If you thought Anglo American was expensive, take a look at Paddy Power Betfair (LSE: PPB). It’s now trading at 30 times earnings and yielding a less than compelling 2.04%. This is despite the fact that it was actually one of the worst performers on the FTSE 100 in 2016, ending the year in 95th place after falling 29%. Its recovery potential seems limited by its toppy valuation.

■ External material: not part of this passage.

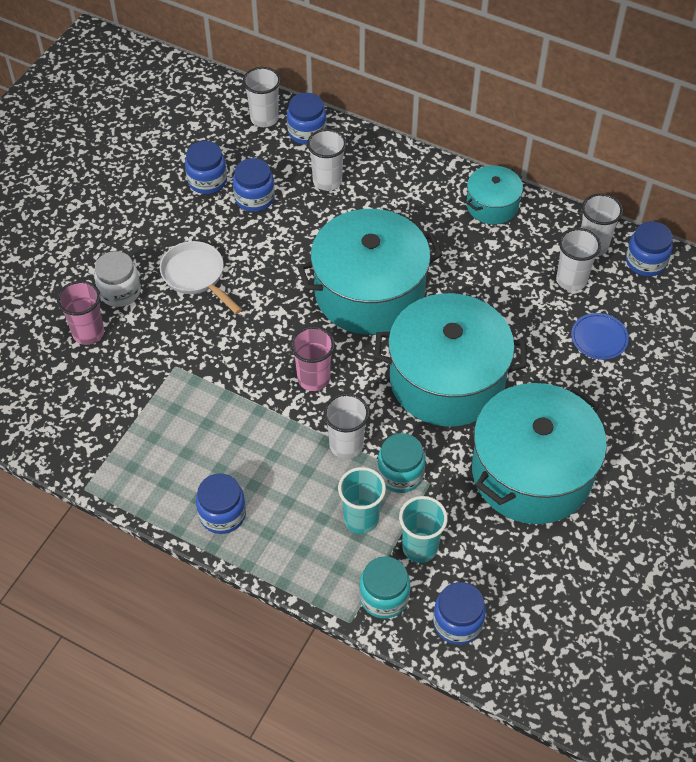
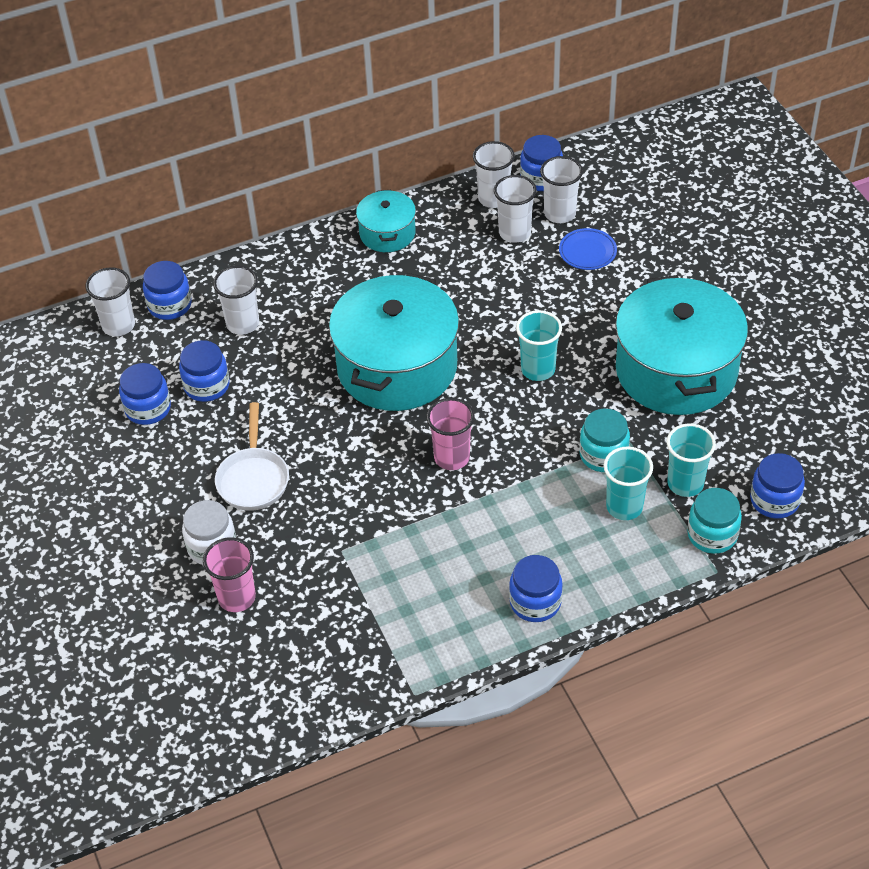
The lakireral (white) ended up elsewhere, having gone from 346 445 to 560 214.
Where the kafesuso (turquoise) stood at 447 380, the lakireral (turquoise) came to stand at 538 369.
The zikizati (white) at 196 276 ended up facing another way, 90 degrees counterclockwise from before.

We saw today the rival William Hill is having problems, and I feel this sector could be in for a tough year too. Trading at 8,820p, Paddy Power Betfair is almost 20% below its 52-week high of 10,850p. You might see that as a turnaround play but I think that would be jumping the gun.

Digital dunce

Education specialist Pearson (LSE: PSON) seems to have lost its identity after offloading the one part of the business everybody knew it for, its ownership of the Financial Times. It trades 33% lower than five years ago but the last 12 months have been kinder, with the stock creeping up 13% in that time.

Pearson is also one of the highest yielding stocks on the market, currently offering 6.34%, while its valuation is an easygoing 11.57%. Some may see this as an attractive buying opportunity, especially with a forecast 15% rise in earnings per share in 2017. It’s also pursuing the time-honoured (and very popular in recent times) strategy of cutting costs and streamlining the business, which will help.

However, I view Pearson’s growing debt with trepidation, as it more than doubled from £764m to £1.63bn over the last year, and there’s no firm evidence that its shift to digital education will prove a winner. Of the three stocks, this would be top of my list, but I still feel the company’s overhaul has further to go before it can really start delivering value to investors.